Fundamental yang dimaksud adalah terkait dengan defisit transaksi berjalan/Current Account Deficit (CAD). Transaksi berjalan merupakan salah satu komponen pembentuk Neraca Pembayaran Indonesia (NPI), di mana NPI itu sendiri menggambarkan arus devisa yang masuk dan keluar dari Indonesia.

Jika berbicara mengenai rupiah, pos transaksi berjalan merupakan hal yang sangat penting lantaran menggambarkan pasokan devisa yang tidak mudah berubah (dari aktivitas ekspor-impor barang dan jasa). Hal ini berbeda dengan pos transaksi finansial (yang merupakan koponen pembentuk NPI lainnya) yang bisa cepat berubah karena datang dari aliran modal portfolio atau yang biasa disebut sebagai hot money.
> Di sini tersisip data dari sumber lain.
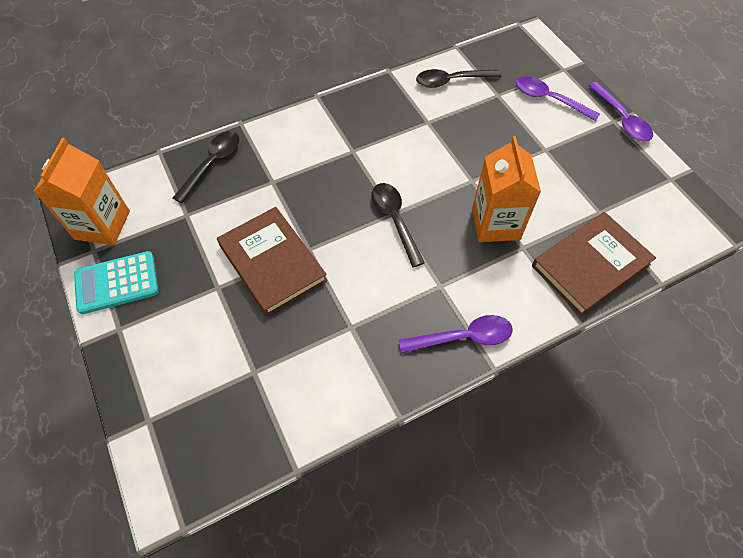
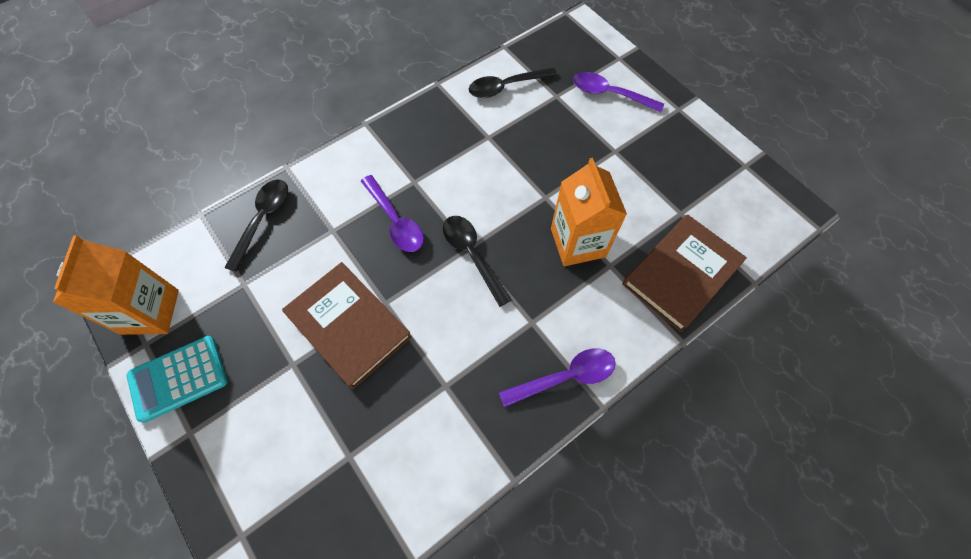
camera: 10 degrees left, 5 degrees up
(621, 119) = (686, 106): purple spoon -> purple spoon (395, 221)

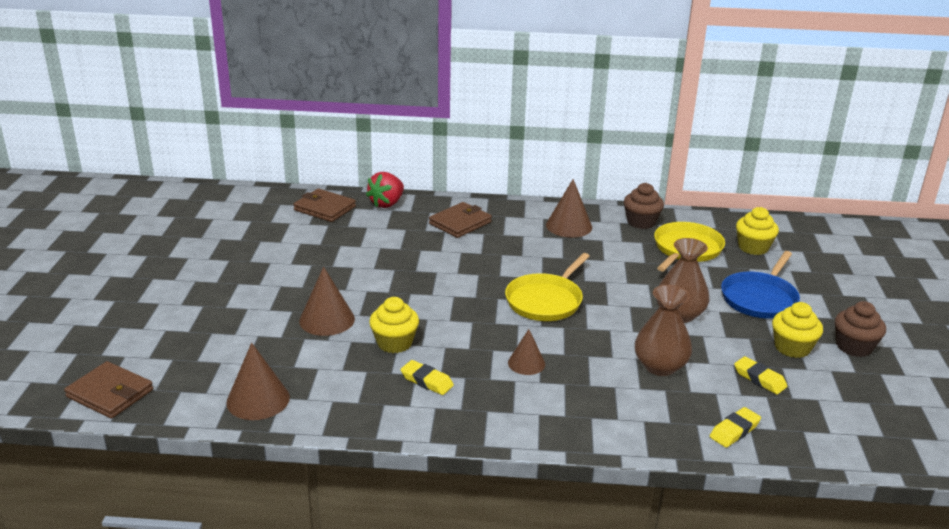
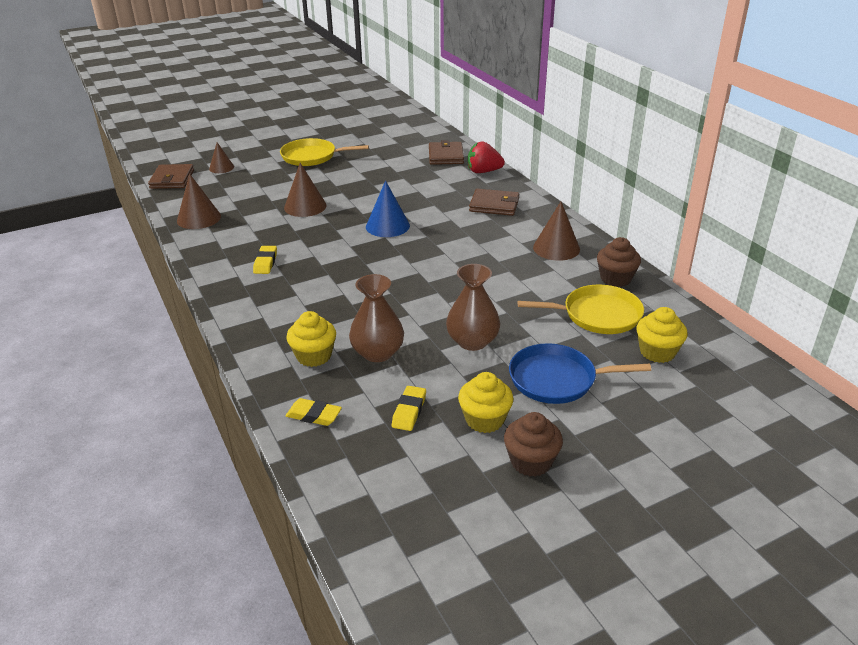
camera: 60 degrees right, 5 degrees up
(394, 343) = (300, 237): yellow cupcake -> yellow cupcake (314, 356)
(433, 287) = (387, 226): none -> blue cone
(526, 363) = (323, 292): brown cone -> brown cone (221, 168)
(546, 300) = (421, 274): yellow pan -> yellow pan (312, 157)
Kalau transaksi berjalan membukukan defisit yang besar, ini berarti Indonesia tekor dalam urusan dolar AS. Bukannya bertambah, pasokan dolar AS di tanah air malah berkurang lantaran mengalir keluar. Hukum permintaan dan penawaran pun berbicara: pasokan berkurang, nilainya akan naik (dolar AS menguat, rupiah melemah). Tentu, pelaku pasar akan enggan memegang rupiah.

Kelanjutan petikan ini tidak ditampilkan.